Improve performance in Flux.jl

I tried to train a LSTM model in Flux.jl, but whatever I do, the gpu usage only reaches about 50%. But I can’t make the batchsize bigger, as the vram is nearly full. I would appreciate any kind of help.

module Lstm
    using Flux
    using CUDA
    using cuDNN
    using CSV
    using DataFrames
    using ProgressMeter
    using Zygote
    using Plots
    using JLD2
    using Statistics


    CUDA.allowscalar(false)

    function predicter()
        device = gpu_device()
        epochs = 1_000_000
        batchsize = 1000
        initLearn = 0.001
        clipping = 1
        plotting_mean_threshold = 2


        LSTM_NN = Chain(
            LSTM(14 => 256),
            LSTM(256 => 128),
            Dense(128 => 64, relu),
            Dense(64 => 1)
        ) |> device
        
        opt_state = Flux.setup(OptimiserChain(ClipNorm(clipping), AdamW(initLearn)), LSTM_NN)

        inloc = "data"
        losses = []
        averaged_losses = []

        train_data = Float32.(load(inloc * "/big_train_data.jld2", "collected_train_data"))
        true_data = Float32.(load(inloc * "/big_true_data.jld2", "collected_true_data"))
        println(size(train_data), typeof(train_data), size(true_data), typeof(true_data))

        loader = Flux.DataLoader((data=train_data, label=true_data); batchsize=batchsize, shuffle=true)

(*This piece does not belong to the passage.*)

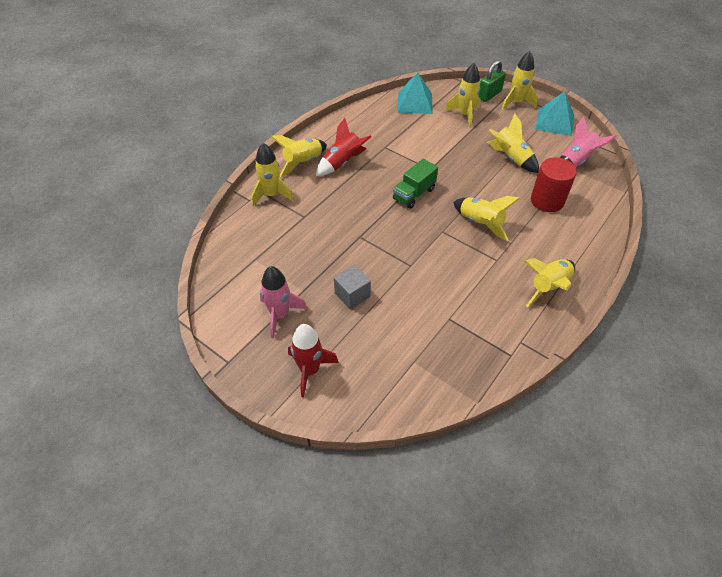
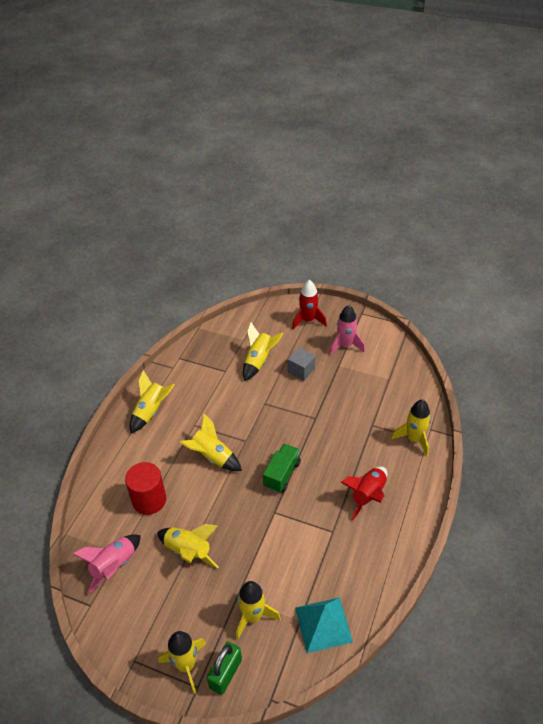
camera: 165 degrees right, 5 degrees down
(303, 163) = (408, 485): yellow rocket -> yellow rocket (259, 361)
(555, 122) = (134, 635): turquoise pyramid -> none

        @showprogress for epoch_idx in 1:epochs

            for batch in loader
                X, Y = batch |> device
                loss, grads = Zygote.withgradient(LSTM_NN) do m 
                    output = m(X)[1, end, :]
                    Flux.Losses.mse(output, Y)
                end
                Flux.update!(opt_state, LSTM_NN, grads[1]) 
                push!(losses, cpu(loss))
            end
            
            states = Flux.state(cpu(LSTM_NN))
            println("Finished_epoch_$epoch_idx")

            M = mean(losses)
            S = std(losses)
            filtered_losses = filter(x -> abs(x - M) <= plotting_mean_threshold * S, losses)
            push!(averaged_losses, mean(filtered_losses))
            resize!(losses, 0)
            display(plot(1:length(averaged_losses), averaged_losses))

  
        end
    end

    predicter()
end